The Burren and the Poet











The music in Kinvara, at Keogh's, was fabulous. Ten musicians made the tiny room crowded already, and it was standing room only for a while, but it was free, except for the glass of Guiness. A guy named Billie Carr seemed to be the senior member, and it was an informal gathering, a jam session. He played a squeezebox and spoons, others played fiddles, mandolin, guitars, the Irish drum, flute, pipe, and irish bagpipes.

I met a few of the locals there, quite friendly and talkative. I plan to go again tonight, maybe a different place. Saturday night means even more choices.

I took the hostel bike yesterday and explored the closer part of the burren, which is hills of limestone full of ancient building and grave sites, and now a national park. The tallest hill is only about 1000 feet, but the views from there are spectacular. I took some pictures from part way up, then the battery died, but you can get the idea.

Several houses- and a hotel in Kinvara- have new thatched roofs. It seems to be a growing trend, and it really is beautiful. The Merriman Hotel in Kinvara is one of the largest buildings anywhere with a thatched roof.

I am reading a small book on Yeats, who spent a lot of time in this area, and was a visitor in this house (Doorus House) in the 1890's, talking with Lady Gregory about starting a theater company in Dublin. Yeats lived from 1865 to 1939. I think I mentioned earlier about visiting his grave up near Sligo, where he spent a lot of his younger years. It is just coincidence that I find myself on his trail. Or is it?

I am slowly learning the hostel management business, but business is even slower... A few people each night, would be more interesting if it was busy I think. A few hours of cleaning each day, and check ins in the evening- not too strenuous. I am thinking of renting a car for a while, as the bike has issues, or I do with the hard seat it has, and there is much more to see and do that is just out of reach. After practicing riding a bike on the left side of the road, I have a little more confidence I could drive on the left without total brain freeze.

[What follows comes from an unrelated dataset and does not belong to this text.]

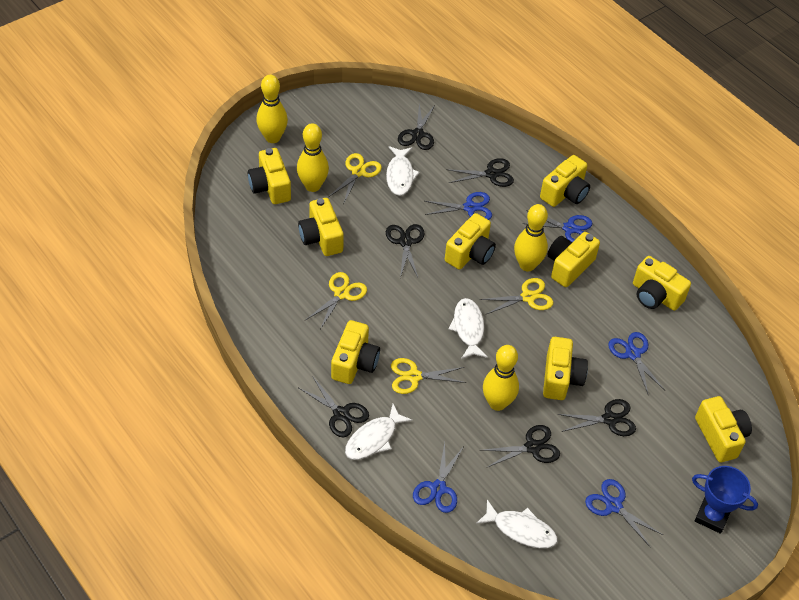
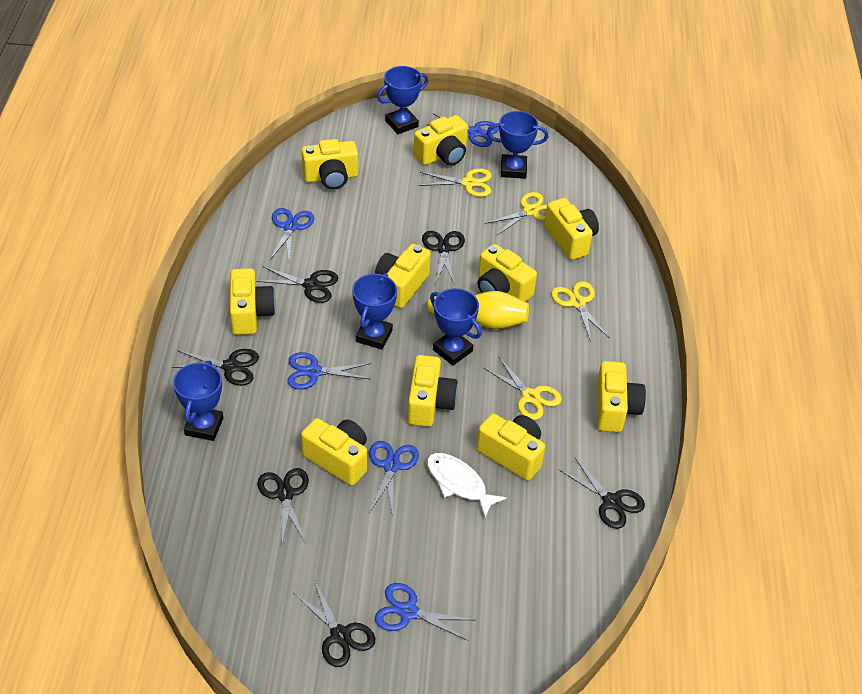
blue trophy: 1 -> 5
white fish: 4 -> 1
yellow bowling pin: 4 -> 1
yellow camera: 9 -> 10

Mostly, this place is really laid back, and I do have lots of time- so far I have nothing else planned and can stay here til I go home if I so wish. I have to admit that the appeal of making more moves to more strange places has lost some of it's luster. For now.
I have booked a flight from Dublin- which is half the price than from any other city in Europe- to return to Utah on July 20. So I'm thinking from now on it is just a matter of learning all I can about Counties Galway and Clare.

1 comment:

  1. It will be good to see you, Phoebe, and hear about your adventures. Here is a bit of my favorite Yeats.

    TURNING and turning in the widening gyre
    The falcon cannot hear the falconer;
    Things fall apart; the centre cannot hold;
    Mere anarchy is loosed upon the world,
    The blood-dimmed tide is loosed, and everywhere
    The ceremony of innocence is drowned;
    The best lack all conviction, while the worst
    Are full of passionate intensity.

    Surely some revelation is at hand;
    Surely the Second Coming is at hand.
    The Second Coming! Hardly are those words out
    When a vast image out of Spiritus Mundi
    Troubles my sight: somewhere in sands of the desert
    A shape with lion body and the head of a man,
    A gaze blank and pitiless as the sun,
    Is moving its slow thighs, while all about it
    Reel shadows of the indignant desert birds.
    The darkness drops again; but now I know
    That twenty centuries of stony sleep
    Were vexed to nightmare by a rocking cradle,
    And what rough beast, its hour come round at last,
    Slouches towards Bethlehem to be born?